Top of the list is the public sector’s impending behemoth of a challenge; to cut costs everywhere and help claw back the government’s huge budget deficit. The sector’s ability to cut costs by traditional means, such as staff cuts, is limited, so sourcing and shared service arrangements will come as a matter of course. This prediction is starting to come true right from the word go, as Lancashire County Council has just announced a new £1.9bn shared service project. We expect many more to come.
Next up is the growth of green technologies and ‘green sourcing’ arrangements. Though global leaders failed to reach a consensus in Copenhagen, there are some promising noises coming from the business world that give cause for hope. There are scarce few outsourcing contracts that go through nowadays without taking into account some measure of supplier ‘greenness’. But this year will see green embedded further and deeper into sourcing than ever before.
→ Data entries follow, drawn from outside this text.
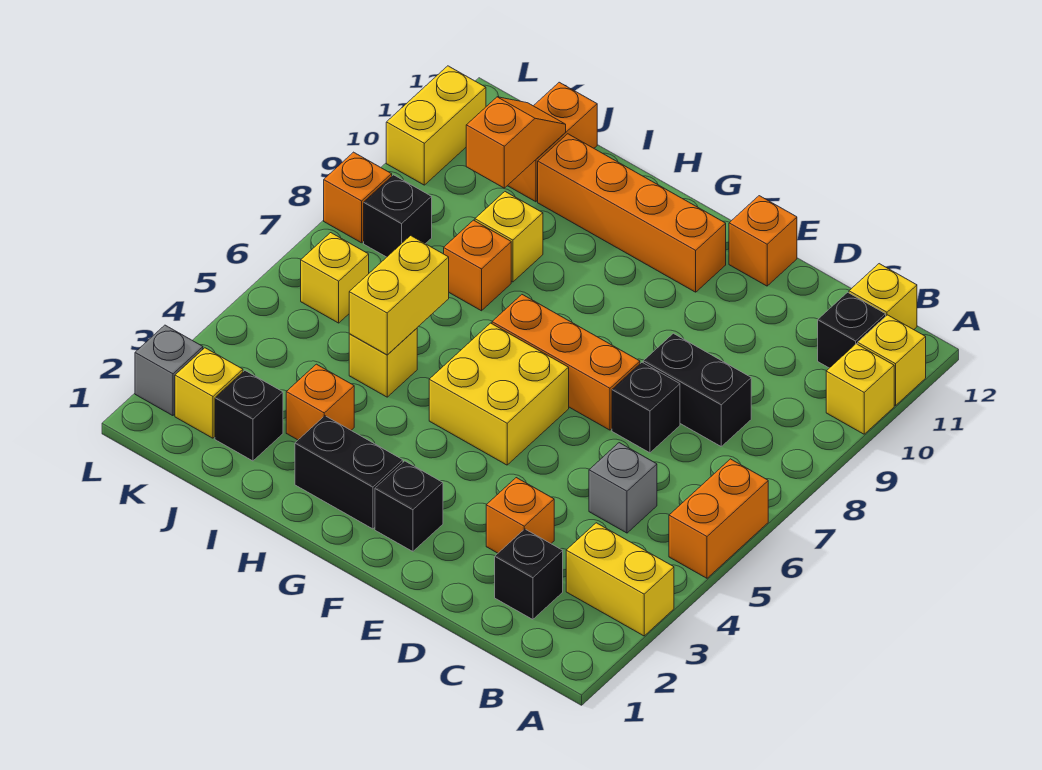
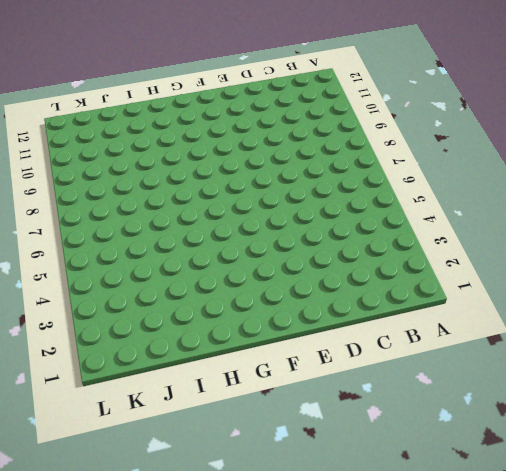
none -> yellow brick A3:B3 level 1
none -> orange brick A5:A6 level 1
none -> yellow brick A10 level 1
none -> yellow brick A11 level 1

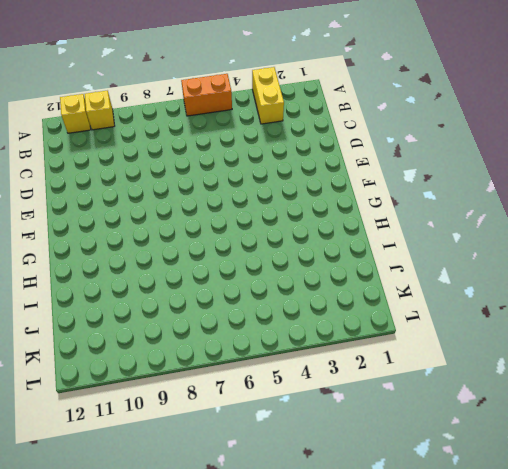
none -> black brick B11 level 1
none -> yellow brick B12 level 1
none -> black brick C2 level 1
none -> grey brick C5 level 1

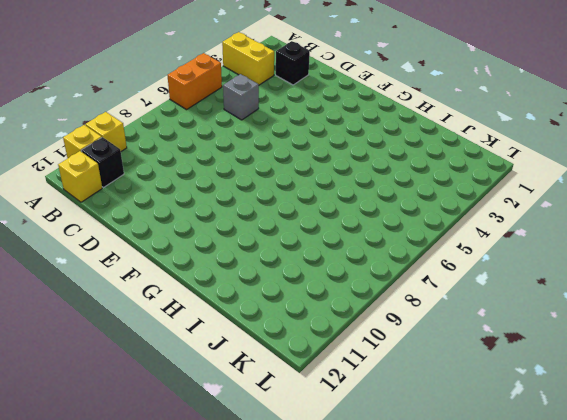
none -> black brick C8:D8 level 1
none -> orange brick D3 level 1
none -> black brick D7 level 1
none -> orange brick E7:G7 level 1

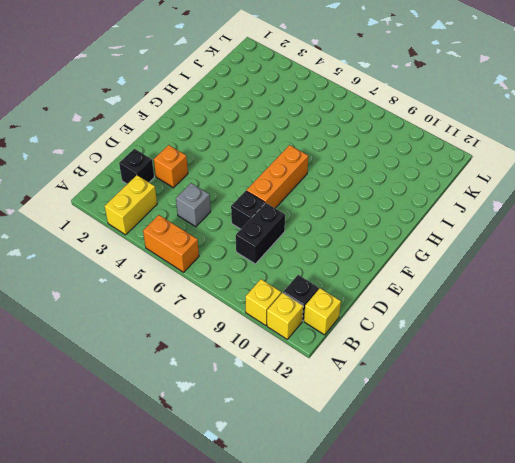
none -> orange brick E12 level 1
none -> black brick F2 level 1
none -> yellow brick F5:G6 level 1
none -> orange brick F11:I11 level 1

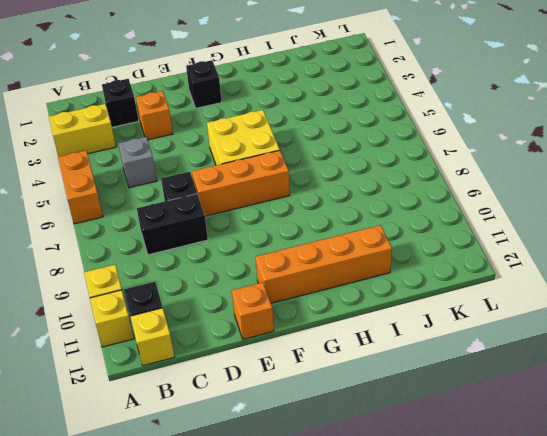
none -> black brick G2:H2 level 1
none -> orange brick I3 level 1
none -> yellow brick I5 level 1
none -> orange brick I8 level 1

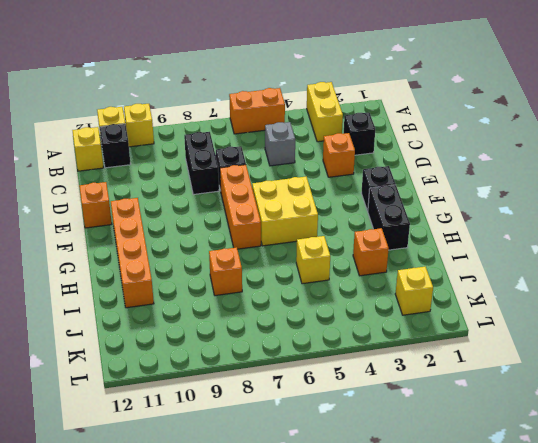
none -> yellow brick I9 level 1
none -> black brick J2 level 1
none -> orange brick J11:J12 level 1
none -> yellow brick K6 level 1

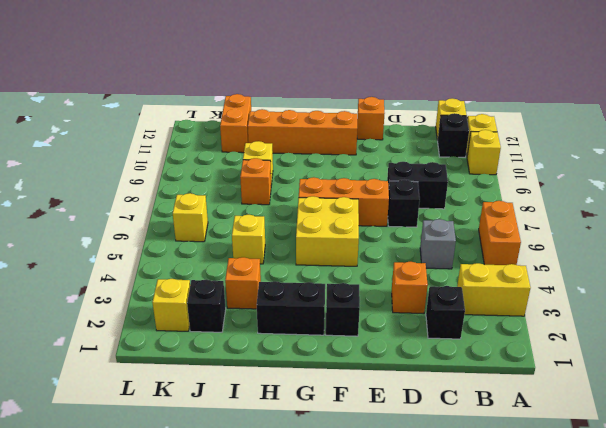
none -> black brick K8 level 1
none -> grey brick L2 level 1
none -> orange brick L8 level 1
none -> yellow brick L10:L11 level 1

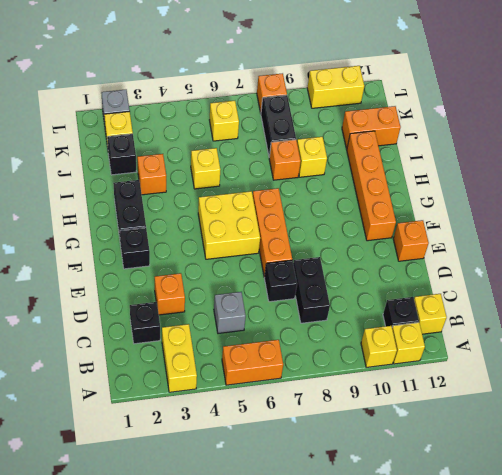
black brick J8:K8 level 1 -> black brick K8 level 1
none -> yellow brick I5:I6 level 2
none -> orange slope J10:J11 level 2 top 10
The NOA predicts a more concerted move to understand what ‘greenness’ actually means in sourcing, and has also launched its Green Steering Committee, to help guide the industry.
Likewise, 2010 will also see more innovation in green services and products that impact an organisation’s green credentials. Legislation such as the CRC, though it has some interesting side-effects on sourcing, provides new BPO opportunities. FirstCarbon, a subset of ADEC launched last year, is an early mover in this space. The company has seen the opportunity to use its BPO processing capacity to carry out ‘carbon accounting’. As companies race to work out, and reduce, their overall carbon footprint, such services look set to become increasingly popular.
On another positive note, most signs point to economic recovery for the UK early this year. This of course depends on a personal level of optimism versus pessimism and whether you believe the naysayers or not. Personally I’m prepared to go with the popular opinion of recovery, especially as it means good things for outsourcing. Vendors should be especially happy as their clients stop asking for reductions and look towards expansion of capacity to support renewed growth.
Of course, what the NOA says isn’t everything; there are also some very interesting predictions coming from other industry voices. For example SLASSCOM’s, the Sri Lankan equivalent of NASSCOM, research finding that one in ten SMEs are very likely offshore this year. TPI, the sourcing advisory firm, also expects growth in larger contracts (over $20m) as decisions put off during the recession are finally taken. Location-focused predictions back China as a growing call centre player, the Philippines and Russia to increase their prominence on the world stage and Brazil to take a bigger role in global ITO despite increased competition from Chile.
Phew! There’s certainly a lot in the pipeline and it should be an exciting year. It looks like 2010 will be a game of two halves for outsourcing. On one hand we see optimism rising in the private sector with companies using outsourcing to seize growth opportunities and re-skill with minimal risk. But on the other we see what amounts to a public sector recession wreaking havoc on those people and organizations in charge of public service delivery. Either way, outsourcing and offshoring can, and will, be used positively in both respects, so you can expect sizeable sector growth across the board.